Here’s what he told her, “If you were my wife, you’d give me a reason to drink every single night.”

The counselor’s point was not to shame her or place blame, but to give her insight. He wanted my friend to understand how telling (and reacting, which typically go hand-in-hand) contributed to the drinking. Her enabling, in the form of threats instead of action, was what I related to, except I gave my family and friends a reason to be irresponsible and disrespectful every single day.

Instead of saying “no” to my children about borrowing personal items they didn’t take care of, I threw fits and said, “This is the last time you borrow anything unless you take care of it.”

This time I lecture, but you’ll be sorry next time because I’ll show instead of tell.

Always next time.

Like my friend who kept talking about politics, I wasn’t going out with her … next time.

Like another friend who refused to get help except to call me in the wee hours of the morning to say she was afraid of her husband, I wasn’t answering my phone … next time.

Like my family’s unpleasant tones of voice, I planned to take a walk or hang up the phone instead of argue … next time.

Some people honor boundaries, but there are just as many who ignore what we ask of them no matter how reasonable or right or easy it is to do. That is, until we follow through, which is when they honor it or they go away or we go away.

Whichever of the three happens, showing works.

I don’t know if everyone else was relieved, but I calmed down when I finally shut up and did what I said I was going to do. I had exhausted myself with threats, so following through was a pleasant (even though uncomfortable) change.

“Show, don’t tell” is still awkward sometimes because I prefer dialogue – lots and lots of dialogue. Telling is a 40-year habit for me. Acting on my behalf isn’t and sometimes it’s easier to be lazy. I’d rather explain what I want and give you a chance to do it even when I don’t think you will.
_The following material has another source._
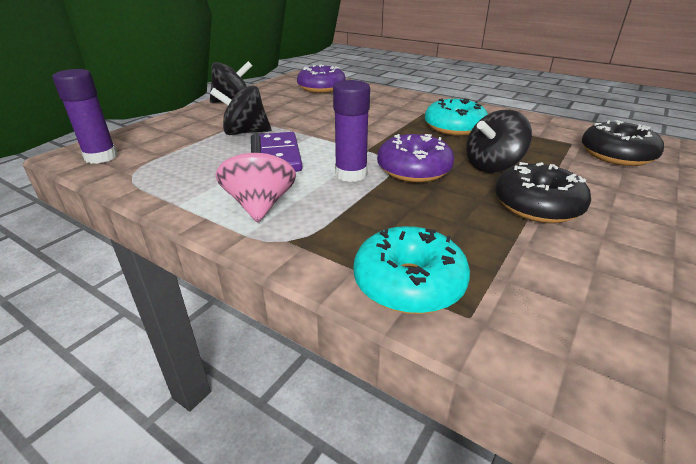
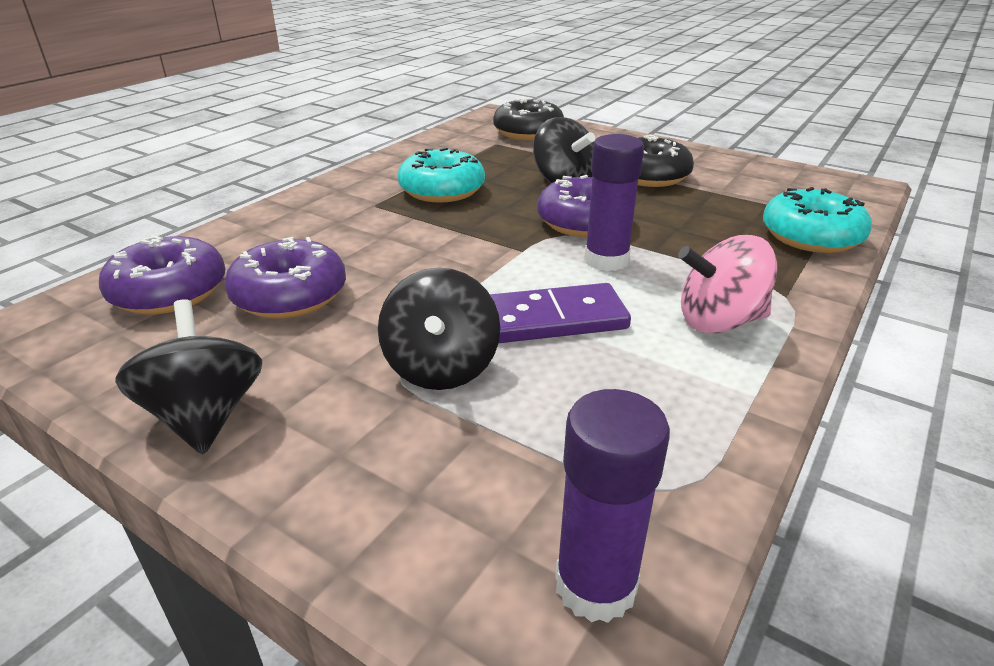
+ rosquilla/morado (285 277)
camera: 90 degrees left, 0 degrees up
There’s a price to pay for taking the easy way out, though. Telling, instead of showing, has cost me time and energy. Like I said, I’ve exhausted myself making threats. My sanity’s been on the line when I’ve said the same things over and over and expected something different to happen. Telling has caused health problems like the morning I couldn’t get out of bed to keep an appointment with a negative colleague who’d asked me out several times. I finally said “yes” and made myself sick about going. I was afraid saying “no” again may show her how unlikable she was, which may have been a lesson she needed.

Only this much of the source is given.